There is a cogent reason for permitting suits like this to be instituted in the county of the residence of the injured person; for in many instances it would be a virtual denial of the right to enter the courts at all, if a man could be required to sue in a court that might be, as in the case of a resident of El Paso county, for instance, hundreds of *818 miles from his home. In laws as to the venue of suits, the individual citizen, and not the corporation, is favored. The right is a substantial one of fundamental importance to the citizen, and one which he cannot be deprived of by any authority, except that of the Legislature of the state of Texas. The right given by statute to sue corporations in certain counties would be of little benefit, if a creature of the law could repeal the statute and set up a by-law of its own in its stead.

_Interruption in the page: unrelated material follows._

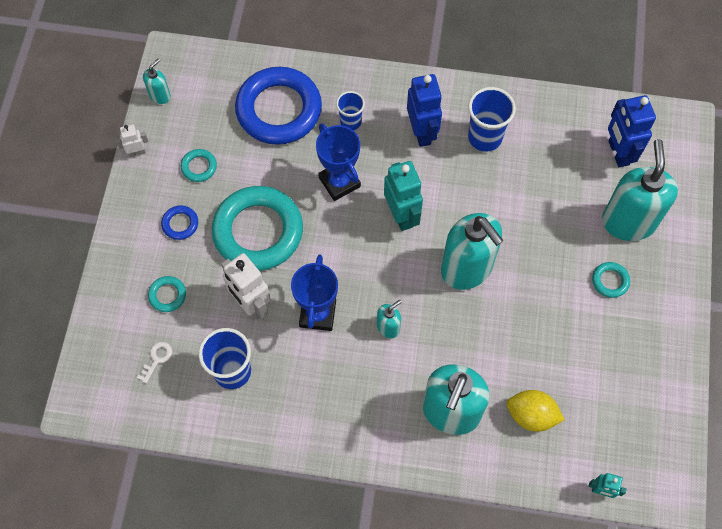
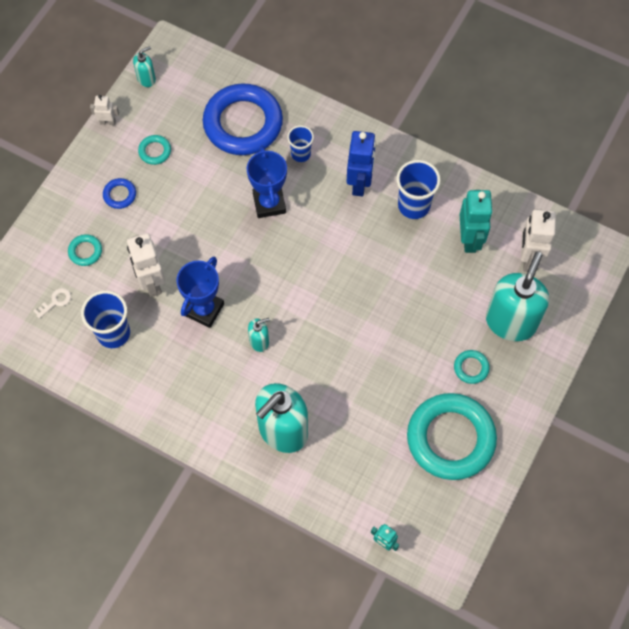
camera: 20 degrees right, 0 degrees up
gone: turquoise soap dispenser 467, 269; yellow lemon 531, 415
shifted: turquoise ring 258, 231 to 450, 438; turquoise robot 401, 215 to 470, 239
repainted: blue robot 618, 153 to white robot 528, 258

We recognize the fact that it has been held that future by-laws of an insurance society or association may, by agreement, be made a part of the policy issued by such society or association; but we are not willing to subscribe to the proposition that, under such agreement, by-laws in defiance of the laws of this state, and subversive of statutory rights of the policy holder, can enter into and form a part of such a general agreement to abide by future by-laws. On the other hand, we believe that a by-law, which seeks to deprive the policy holder of a substantial statutory right, is void, and cannot be made binding by a contract to abide by it.

This question is fully discussed by Chief Justice Shaw, of the Supreme Judicial Court of Massachusetts, in Nute v. Hamilton Mutual Insurance Company, 72 Mass. (6 Gray) 174, and it was held that a provision of a by-law of a mutual fire insurance company, to which their policies are expressed to be subject, that any suit on a policy shall be brought in the county where the company is established, is not binding on the assured. The court said: "The time within which money shall be paid, land conveyed, a debt released, and the like, are all matters of contract, and depend on the will and act of the parties; but, in case of breach, the tribunal before which a remedy is to be sought, the means and processes by which it is to be conducted, affect the remedy, and are created and regulated by law."

When appellant contracted for by-laws, enacted in the future, to enter into and become a part of his contract, he must have had in contemplation only such by-laws as a corporation has the power to pass; that is, such by-laws as were reasonable and consistent with the rights guaranteed to him by the statutes of his state. He could never have contemplated that the association would attempt to repeal a statute and deprive him of a valuable statutory right. Gray v. Portland Bank, 3 Mass. 364, 3 Am.Dec. 156; Kent v. Mining Cb., 78 N.Y. 159.

Appellee cites the cases of Greve v. Insurance Co., 30 N.Y.S. 668, and In re Railroad, 98 N.Y. 452, as sustaining the proposition that such a by-law as the one under consideration would be enforced. The first case cited is by an intermediate court in New York, whose decision will not be followed, especially when confronted with the opinion of the court of last resort in Massachusetts, speaking through a very distinguished American Jurist. The case cited from the court of last resort in New York, except through an obiter dictum, does not sustain the proposition advanced by appellee. We are not willing to commit this court to the doctrine that the citizen can be deprived of a substantial right, guaranteed by statute, by the enactment of a by-law by a corporation.

In the case of Parish v. N.Y. Produce Exchange, 169 N.Y. 37, 61 N.E. 977, 56 L.R.A. 149, the Court of Appeals of New York, through Chief Justice Alton B. Parker, harked back to the theories advanced in Kent v. Mining Co., herein cited, and holds that the test as to the binding force of the by-law is its reasonableness, and its consistency with the Constitution and laws of the state. See, also, Bacon, Ben. Soc. Life Ins. §§ 84, 85, and authorities cited in notes.

The judgment is reversed, and the cause remanded.